Thursday, November 22, 2007

Watched October 22 - 28, 2007: Sayles and Zhang

The Secret of Roan Inish (John Sayles, 1994)

Some films, it seems (eventually) wear out their welcome. Roan Inish has been a long-time family favorite. We bought it when it came out on video -- and when we got our first DVD player, it was one of our very first DVD purchases. Our family revisited the film, for the first time in a few years, and discovered (to our dismay) that the film is staring to seem a bit frayed at the edges. The underlying story was enchanting, and many images remained magical, but the talking went on and on sometimes, for much longer than was needed. It was as if Sayles wasn't willing to fully trust the power of his own pictures. On too many occasions, Sayles' words distracted us from his film.

On looking for images to capture from the DVD, I saw something I'd never consciously noticed when watching the DVD on television. Namely, that this is not a terribly good DVD -- and that the print used to make the DVD had apparently undergone color shifting prior to the time the DVD was made. I think we will give this still fondly-remembered film a long long vacation -- probably until a new, digitally restored version shows up.

Ying xiong / Hero (ZHANG Yimou, 2002)

I rather suspect that I might need to watch Hero quite sparingly, as it might be another film that could wear out its welcome (sooner or later) if subjected to too frequent revisitation. I am a big fan of Zhang's earlier films -- and I liked Hero reasonably well (and found it conceptually interesting), right form the outset, but never was totally carried away by it. I never really understood either the heights of adulation or the depths of reprobation this met with. Overall, I responded more strongly to Zhang's later (more "operatic") House of Flying Daggers and (much maligned) Curse of the Golden Flowers.

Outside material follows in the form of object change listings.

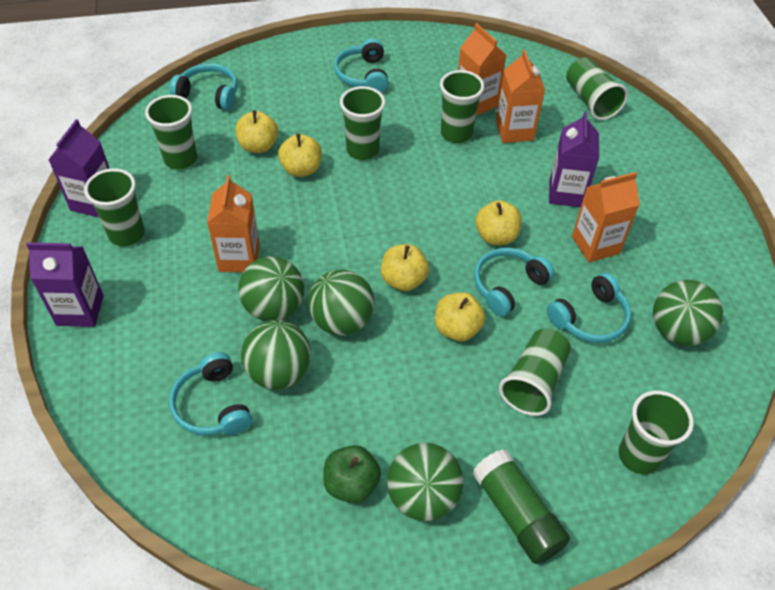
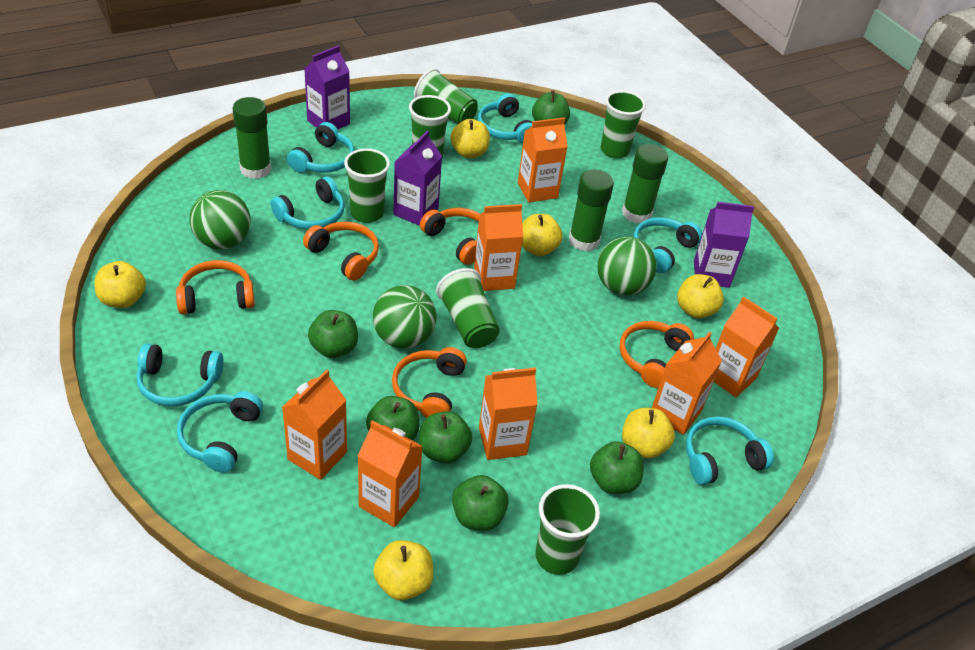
green apple: 1 -> 6
green ball: 5 -> 3
green cup: 7 -> 6
green glue stick: 1 -> 3
orange carton: 4 -> 7
orange headphones: 0 -> 5
turquoise headphones: 5 -> 7
yellow apple: 5 -> 6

It strikes me that the criticism that Zhang was somehow celebrating (or justifying) oppressive totalitatianism in this film is offbase. This is not a documentary about a real historical ruler, but a prescriptive depiction of what a ruler (under certain conditions) should be like. It also is, more than a little, a cautionary tale. But most of all, this is a film about color and movement. And, from this perspective, it is a mostly very rewarding film. My one reservation turns on how well the fairly schematic structure will hold up after many repeated viewings. One can never be certain, but I expect it might hold up to more wear and tear by re-viewing than Roan Inish. And, in this case at least, the DVD presentation (the Edko DVD from Hong Kong) doesn't undercut the film.